I poliziotti della Squadra Mobile della Questura di Bari, alle prime luci dell’alba, hanno dato esecuzione ad un’ordinanza di custodia cautelare in carcere nei confronti di 10 pregiudicati baresi che la sera del 18 settembre 2018, tra via Cattaro e via Dalmazia, nel quartiere Madonnella, attentarono alla vita di due persone, anche loro pregiudicate. Gli arrestati rispondono, con l’aggravante mafiosa, dei delitti di duplice tentato omicidio aggravato in concorso, detenzione e porto illegali di armi da fuoco, ricettazione, calunnia e danneggiamento seguito da incendio.
“Nell’estate del 2018 – spiegano dalla Questura in una nota -, la frangia del clan Strisciuglio del quartiere San Paolo, tentò di conquistare la fiorente attività di traffico e spaccio di sostanze stupefacenti nel quartiere Madonnella, cercando di estromettere il clan Palermiti di Japigia, da sempre dominante in quel rione. La sera del 18 settembre gli obiettivi dell’azione di fuoco erano proprio due pregiudicati del clan di Japigia, che viaggiavano sullo scooter: il commando armato, a bordo di un’autovettura rubata e di tre motoveicoli, aprì il fuoco, incurante della presenza di ignari cittadini che passeggiavano per strada”.

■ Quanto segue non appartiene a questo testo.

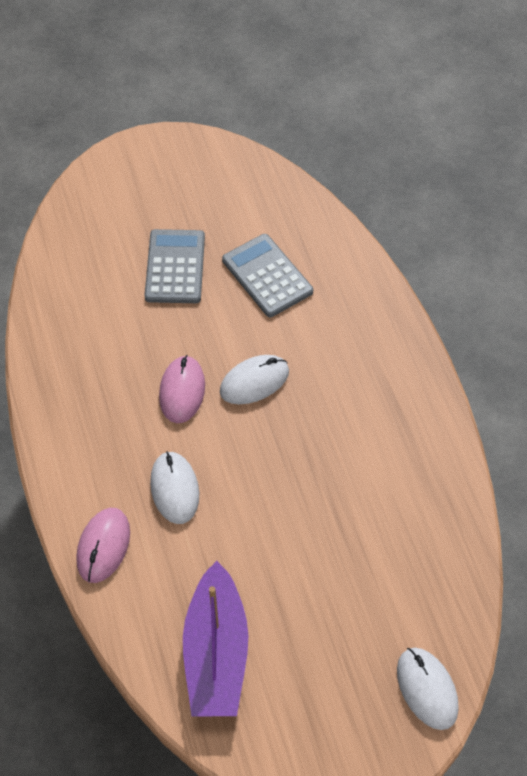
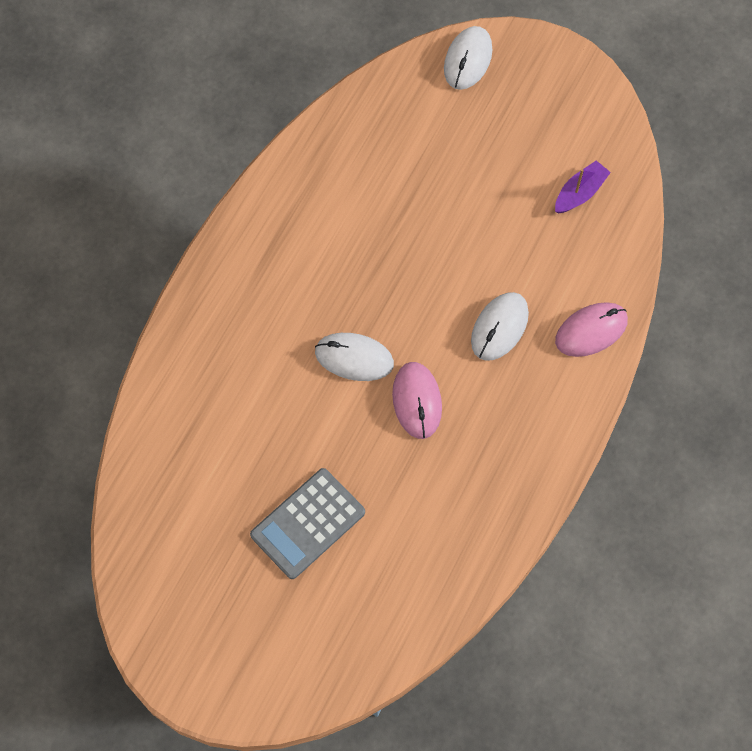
camera: 135 degrees left, 10 degrees up
(182, 391) = (417, 401): pink mouse -> pink mouse turned 60 degrees counterclockwise
(216, 653) = (580, 193): purple boat -> purple boat, size x0.50
(267, 276) = (243, 442): grey calculator -> none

“Il passeggero dello scooter riuscì a sottrarsi ai proiettili esplosi da un revolver Colt 38 special e da una pistola semiautomatica CZ, calibro 9 mm – proseguono dalla Questura, nel racconto – mentre il conducente, colpito in più parti del corpo, dopo un delicato intervento chirurgico e una lunga degenza ospedaliera, riuscì a salvarsi. Compiuto l’agguato, una delle moto utilizzate dai sicari fu data alle fiamme, sulla strada provinciale Bitonto-Palese, mentre per le altre moto, appartenenti ad esponenti del clan Strisciuglio, furono presentate false denunce di furto, con l’obiettivo di ostacolare le indagini”.
“La risposta del clan Palermiti, per l’agguato del 18 settembre – conclude la nota -, non tardò ad arrivare: infatti, sei giorni dopo, il 24 settembre, nel quartiere Carbonara, Michele Walter Rafaschieri fu assassinato e suo fratello rimase gravemente ferito”. Per le persone arrestate oggi, di età compresa tra i 25 ed i 47 anni, è stata disposta la custodia in carcere. Solo uno dei destinatari del provvedimento è stato collocato ai domiciliari.